Было уже 8 часов вечера, приближалась ночь. Я заметил графу Нессельроде, что теперь выгода останется на стороне маршалов: нельзя же было думать о ночном нападении на Париж, а тем не менее это было единственное средство воспрепятствовать выступлению французов из города в определенном направлении и по известной дороге; и, вероятно, маршал Мортье затем, собственно, и удалился от нас, чтобы совершить на деле это отступление; что завтра на заре мы найдем Париж, предоставленный его собственным силам, а оба маршала будут на походе для соединения с Наполеоном. Из этого я заключил, что надобно было тотчас составить импровизированную капитуляцию или попытаться еще раз вырвать требуемые условия, прекратив переговоры; я предложил остаться заложником в Париже до истечения перемирия. Граф Нессельроде решился на последнее. Он пресек тотчас же переговоры и, представляя меня как заложника маршалу Мармону, дал ему честное слово, что нападение на Париж не будет возобновлено до тех пор, пока я не переступлю через русские аванпосты.

Наши поехали в лагерь, а я последовал за герцогом Рагузским в Париж, куда мы и въехали через несколько минут после того.
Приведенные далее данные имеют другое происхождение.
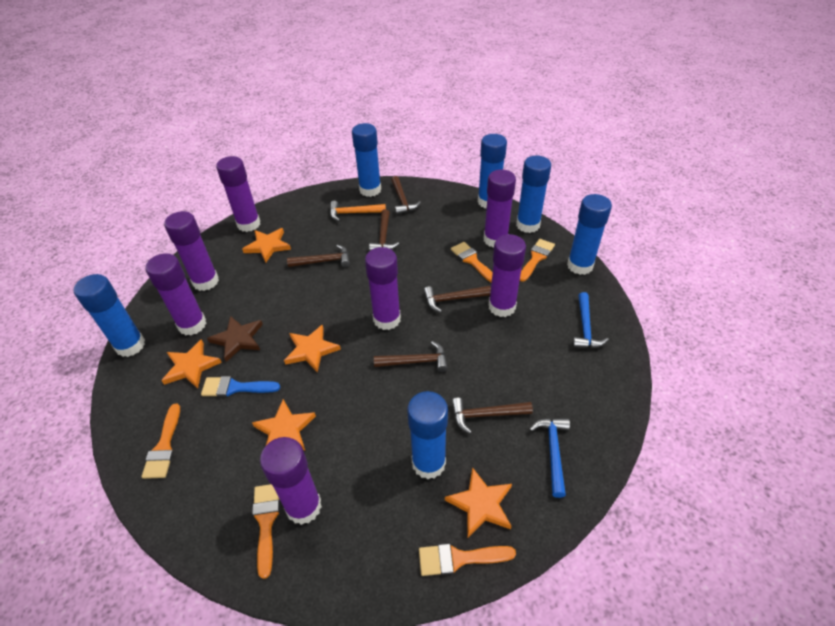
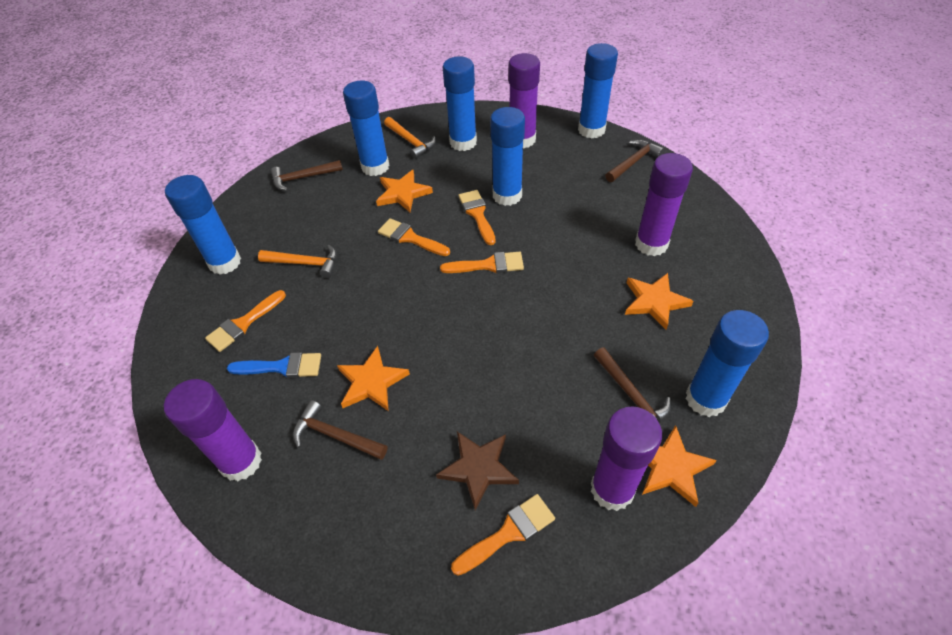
blue hammer: 2 -> 0
brown hammer: 6 -> 4
orange hammer: 1 -> 2
orange star: 5 -> 4
purple glue stick: 7 -> 4

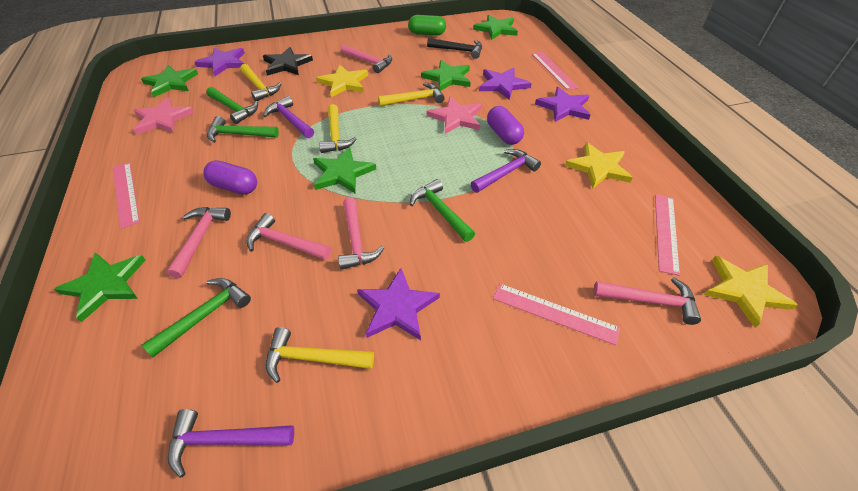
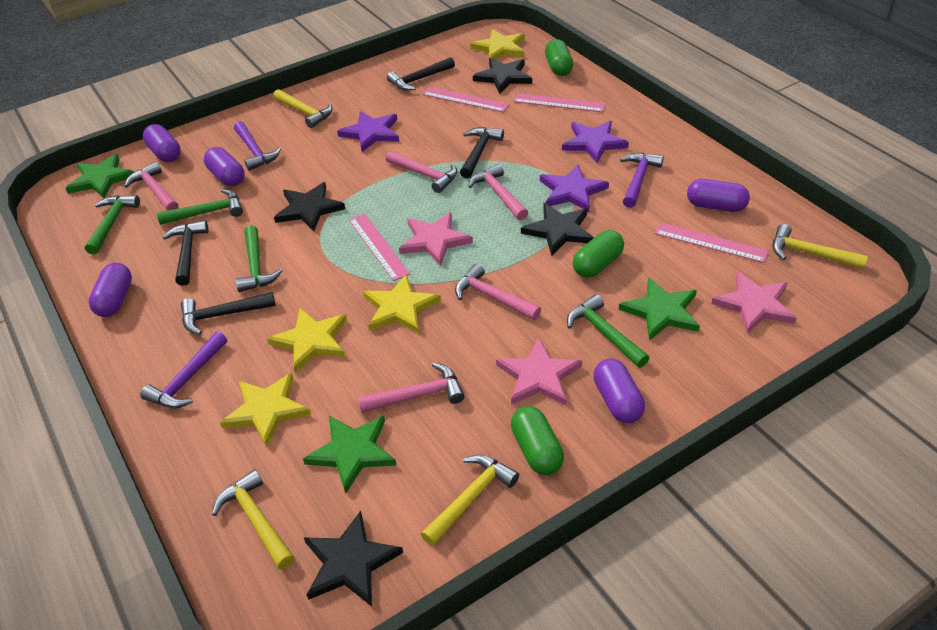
black hammer: 1 -> 4
black star: 1 -> 4
green capsule: 1 -> 3
green star: 5 -> 3
pink star: 2 -> 3
purple capsule: 2 -> 5
purple star: 4 -> 3
yellow star: 3 -> 4

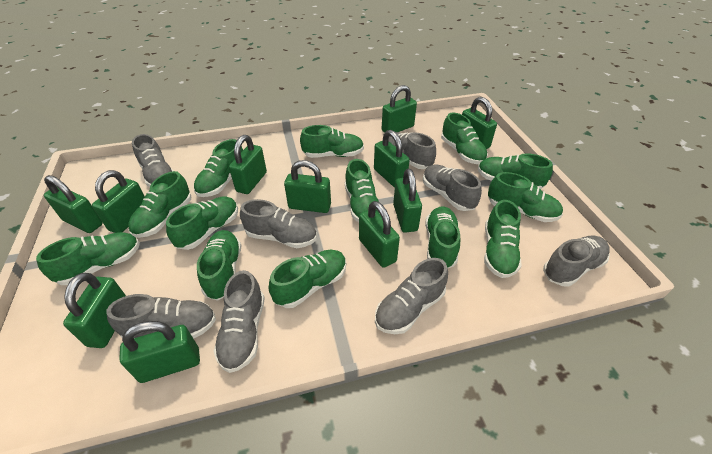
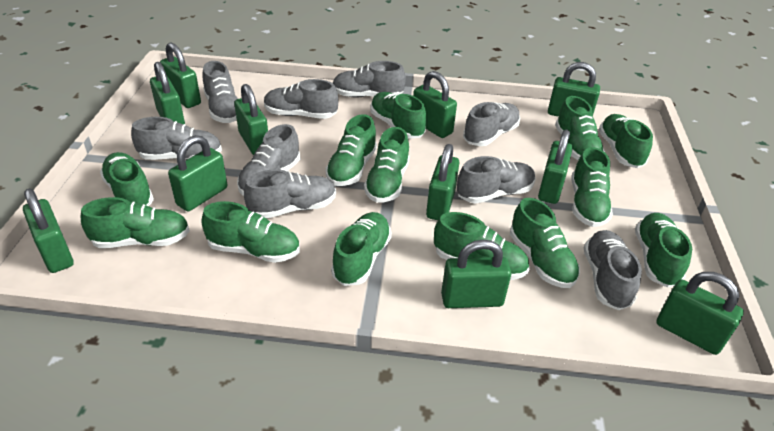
grey shoe: 8 -> 9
Мы ехали верхом и медленно, в глубочайшей тишине и темноте. Слышен был только раздававшийся топот лошадей наших, и изредка несколько лиц, беспокойных, волнуемых тревожным любопытством, являлось в окнах, которые быстро открывались и опять закрывались. Улицы были пусты. Казалось, бесчисленное народонаселение Парижа бежало из него, но оно находилось только в оцепенении. Сами мы, в руках которых находилась участь такого множества людей, походили на тихую патруль, объезжавшую улицы оставленного города. Каждый из нас был погружен в мысли, и мне не приходит на память, чтобы сказано было в продолжение этого переезда хоть одно слово, которое бы стоило сохранить.

Раз маршал Мармон подозвал к себе одного из адъютантов и тихим голосом отдал ему какой-то приказ. Адъютант отправился, и через несколько минут мы услышали в соседней улице шум, причиняемый отрядом, идущим с пушками. Этот шум не прекращался во все продолжение переезда нашего. Его направление совершенно утвердило меня в первой мысли моей, что оба маршала, не желая подвергнуть Париж бедствию, которое бы неминуемо навлекло на него сопротивление, несогласное с их силами, не желая также увидеть себя вынужденными к эксцентрической ретираде, которая могла бы их лишить возможности соединиться с Наполеоном, решились, с общего согласия, выйти из города на их естественную коммуникацию. Впоследствии я узнал, что предположение мое совершенно оправдалось событием.

Мы приехали наконец в отель герцога Рагузского, представлявшую разительную противоположность с улицами Парижа. Она была освещена сверху донизу. Там собралось множество разных лиц, которые, казалось, с нетерпением ожидали прибытия нашего. Когда мы взошли в гостиные маршала, то все эти лица хлынули нам навстречу, но вскоре рассеялись на несколько отдельных групп, из которых каждая предалась разговору, до чрезвычайности одушевленному; в этих разговорах события того дня развивались в тысяче различных форм. Маршал препоручил адъютантам своим заниматься со мной, а сам удалился с некоторыми особами к себе в кабинет.